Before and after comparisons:
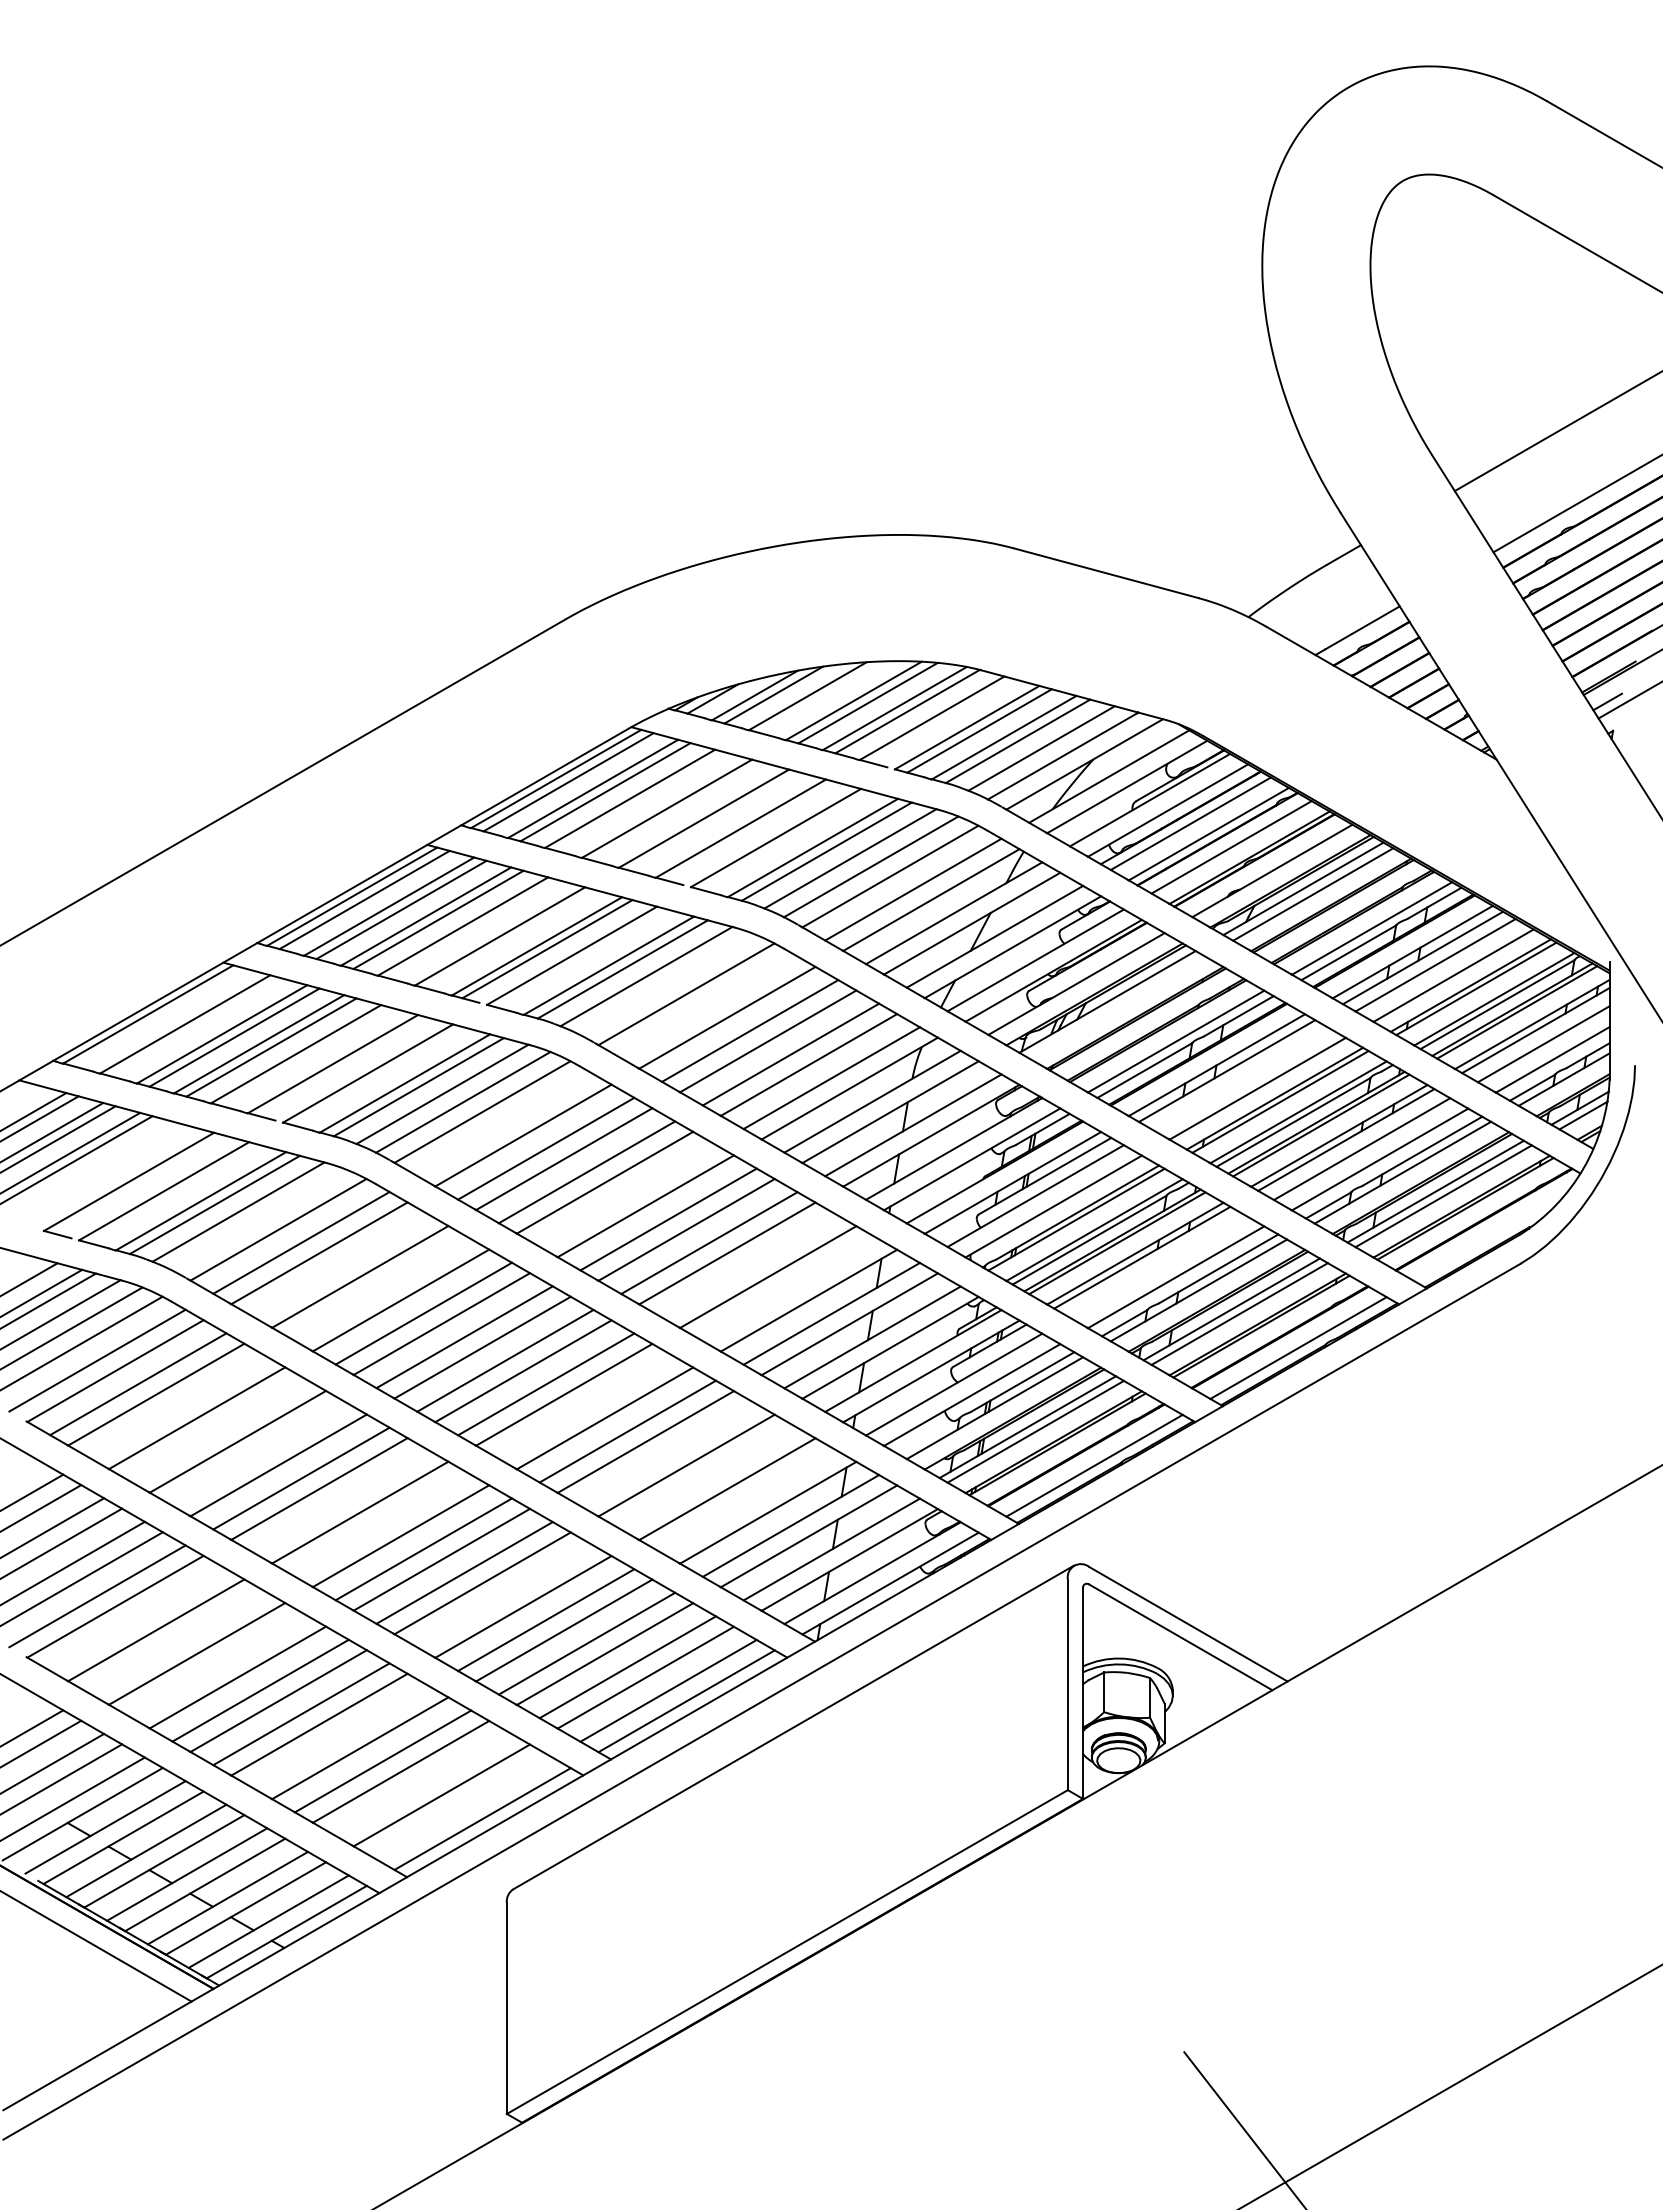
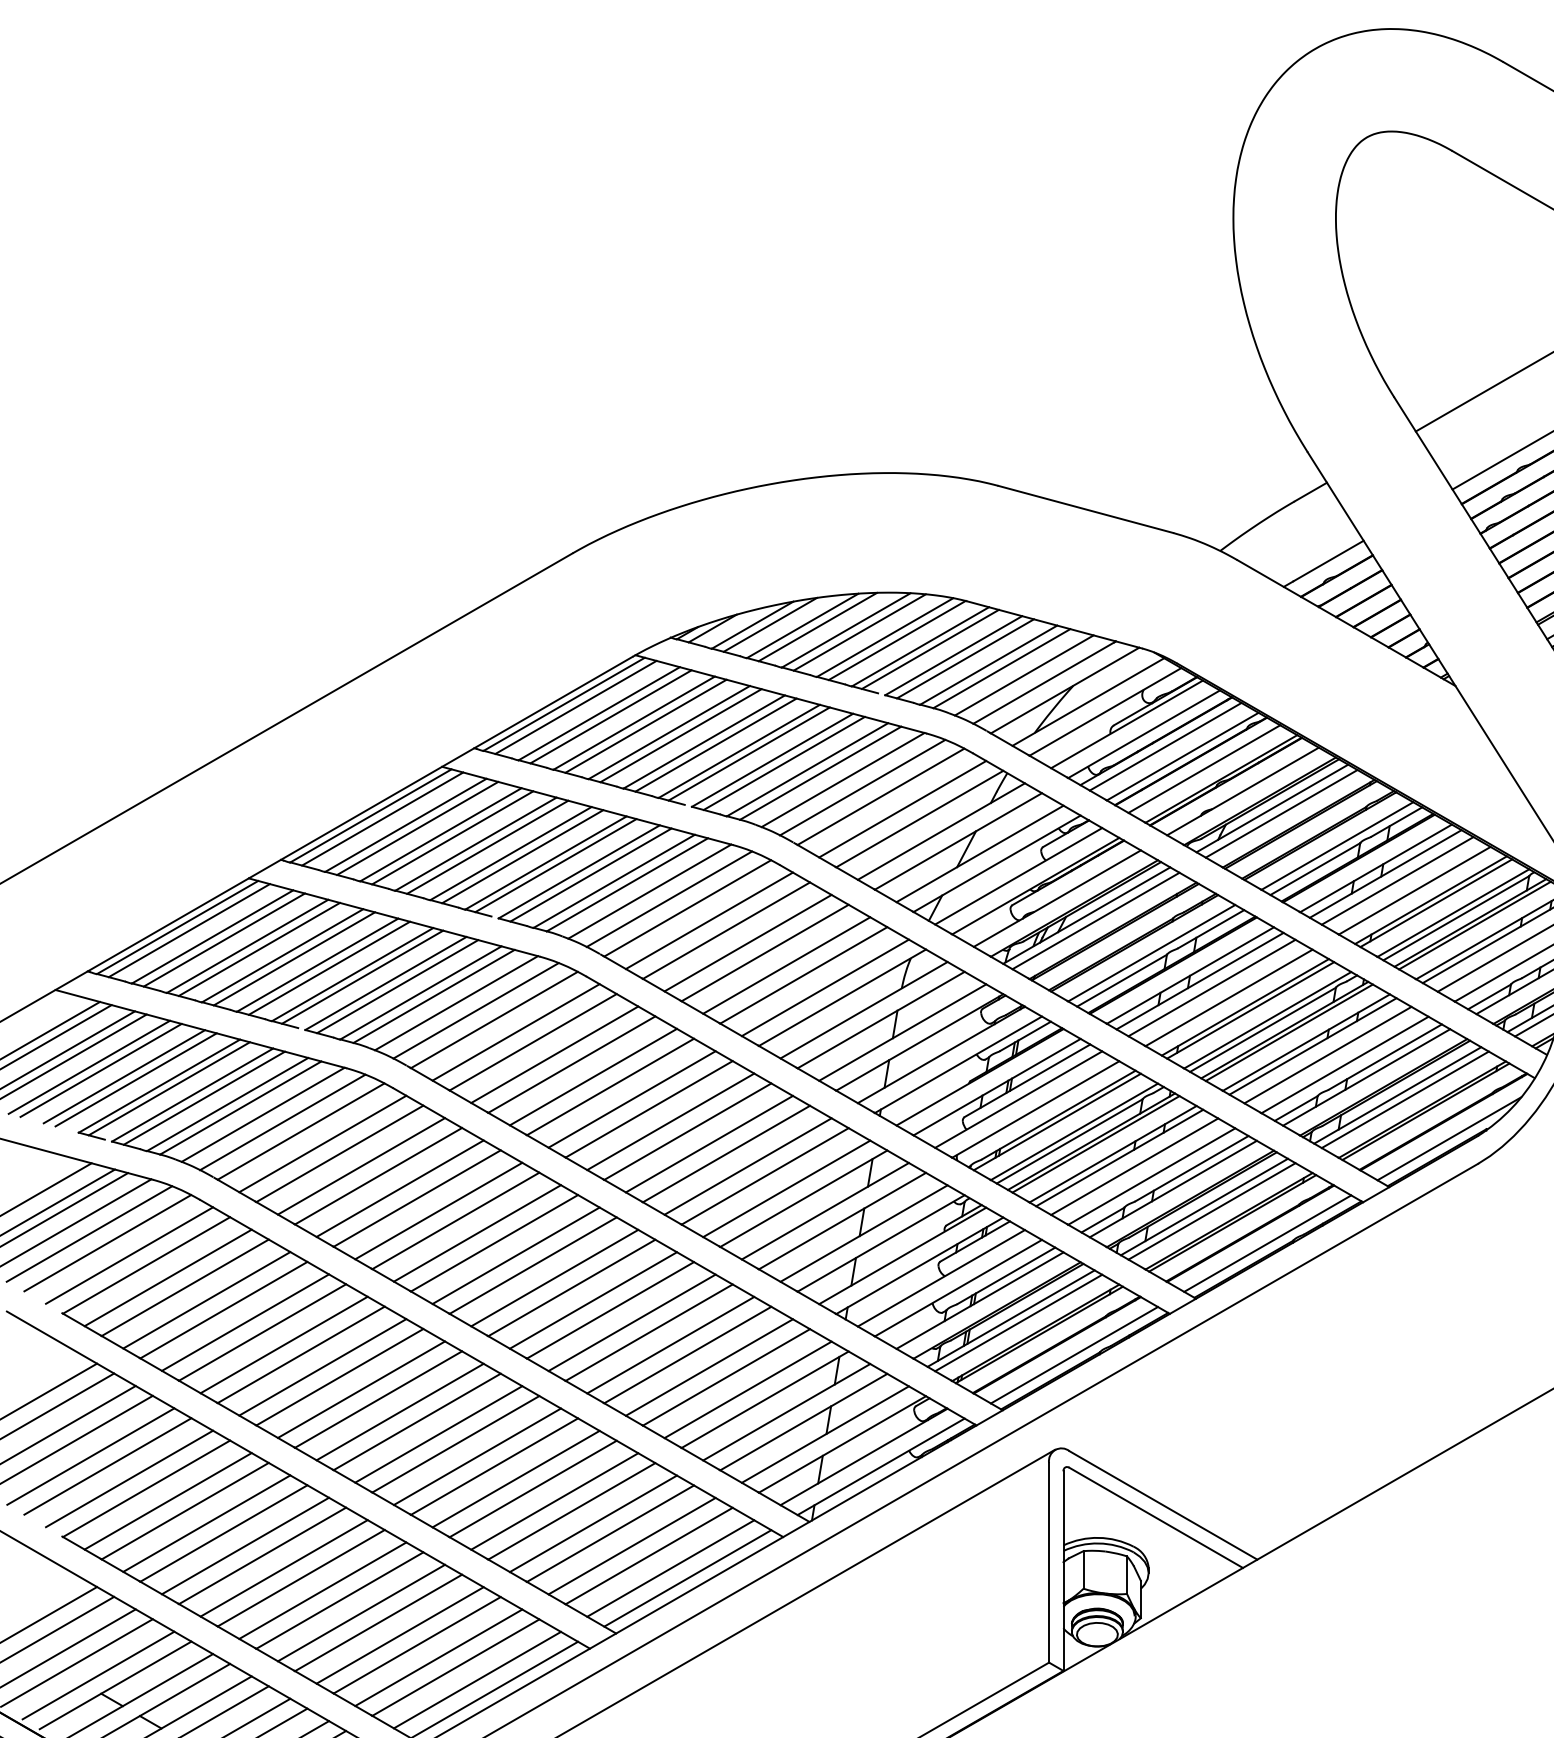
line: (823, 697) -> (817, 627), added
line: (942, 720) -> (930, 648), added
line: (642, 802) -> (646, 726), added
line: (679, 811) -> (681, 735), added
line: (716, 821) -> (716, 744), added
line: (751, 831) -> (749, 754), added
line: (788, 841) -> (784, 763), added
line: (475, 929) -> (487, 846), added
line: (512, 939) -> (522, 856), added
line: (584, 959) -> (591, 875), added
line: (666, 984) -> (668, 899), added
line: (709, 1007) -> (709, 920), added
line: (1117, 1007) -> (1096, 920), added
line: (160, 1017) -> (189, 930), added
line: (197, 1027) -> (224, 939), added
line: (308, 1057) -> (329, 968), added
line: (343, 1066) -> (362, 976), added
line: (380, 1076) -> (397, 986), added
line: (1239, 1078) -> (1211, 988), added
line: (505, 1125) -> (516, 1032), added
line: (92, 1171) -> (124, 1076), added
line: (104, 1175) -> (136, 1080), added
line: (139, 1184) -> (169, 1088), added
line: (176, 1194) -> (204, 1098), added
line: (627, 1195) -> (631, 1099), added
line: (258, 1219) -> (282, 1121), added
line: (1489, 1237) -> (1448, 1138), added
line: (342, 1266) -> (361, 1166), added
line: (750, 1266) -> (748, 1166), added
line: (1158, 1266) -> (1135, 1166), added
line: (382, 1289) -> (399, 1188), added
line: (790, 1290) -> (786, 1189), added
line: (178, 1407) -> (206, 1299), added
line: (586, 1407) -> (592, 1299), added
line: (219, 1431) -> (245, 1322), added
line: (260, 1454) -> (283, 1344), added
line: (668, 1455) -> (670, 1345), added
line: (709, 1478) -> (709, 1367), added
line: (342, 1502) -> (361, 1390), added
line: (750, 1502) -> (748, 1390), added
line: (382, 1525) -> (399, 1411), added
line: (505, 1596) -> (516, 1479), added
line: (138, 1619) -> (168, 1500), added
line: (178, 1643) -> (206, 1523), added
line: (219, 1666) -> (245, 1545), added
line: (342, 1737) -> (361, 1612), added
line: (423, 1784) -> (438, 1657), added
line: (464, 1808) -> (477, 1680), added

EXERCISE REQUIREMENTS
Your answer must be every record above, word for word, with no pictures.

WORKED SOLUTION
line: (823, 697) -> (817, 627), added
line: (942, 720) -> (930, 648), added
line: (642, 802) -> (646, 726), added
line: (679, 811) -> (681, 735), added
line: (716, 821) -> (716, 744), added
line: (751, 831) -> (749, 754), added
line: (788, 841) -> (784, 763), added
line: (475, 929) -> (487, 846), added
line: (512, 939) -> (522, 856), added
line: (584, 959) -> (591, 875), added
line: (666, 984) -> (668, 899), added
line: (709, 1007) -> (709, 920), added
line: (1117, 1007) -> (1096, 920), added
line: (160, 1017) -> (189, 930), added
line: (197, 1027) -> (224, 939), added
line: (308, 1057) -> (329, 968), added
line: (343, 1066) -> (362, 976), added
line: (380, 1076) -> (397, 986), added
line: (1239, 1078) -> (1211, 988), added
line: (505, 1125) -> (516, 1032), added
line: (92, 1171) -> (124, 1076), added
line: (104, 1175) -> (136, 1080), added
line: (139, 1184) -> (169, 1088), added
line: (176, 1194) -> (204, 1098), added
line: (627, 1195) -> (631, 1099), added
line: (258, 1219) -> (282, 1121), added
line: (1489, 1237) -> (1448, 1138), added
line: (342, 1266) -> (361, 1166), added
line: (750, 1266) -> (748, 1166), added
line: (1158, 1266) -> (1135, 1166), added
line: (382, 1289) -> (399, 1188), added
line: (790, 1290) -> (786, 1189), added
line: (178, 1407) -> (206, 1299), added
line: (586, 1407) -> (592, 1299), added
line: (219, 1431) -> (245, 1322), added
line: (260, 1454) -> (283, 1344), added
line: (668, 1455) -> (670, 1345), added
line: (709, 1478) -> (709, 1367), added
line: (342, 1502) -> (361, 1390), added
line: (750, 1502) -> (748, 1390), added
line: (382, 1525) -> (399, 1411), added
line: (505, 1596) -> (516, 1479), added
line: (138, 1619) -> (168, 1500), added
line: (178, 1643) -> (206, 1523), added
line: (219, 1666) -> (245, 1545), added
line: (342, 1737) -> (361, 1612), added
line: (423, 1784) -> (438, 1657), added
line: (464, 1808) -> (477, 1680), added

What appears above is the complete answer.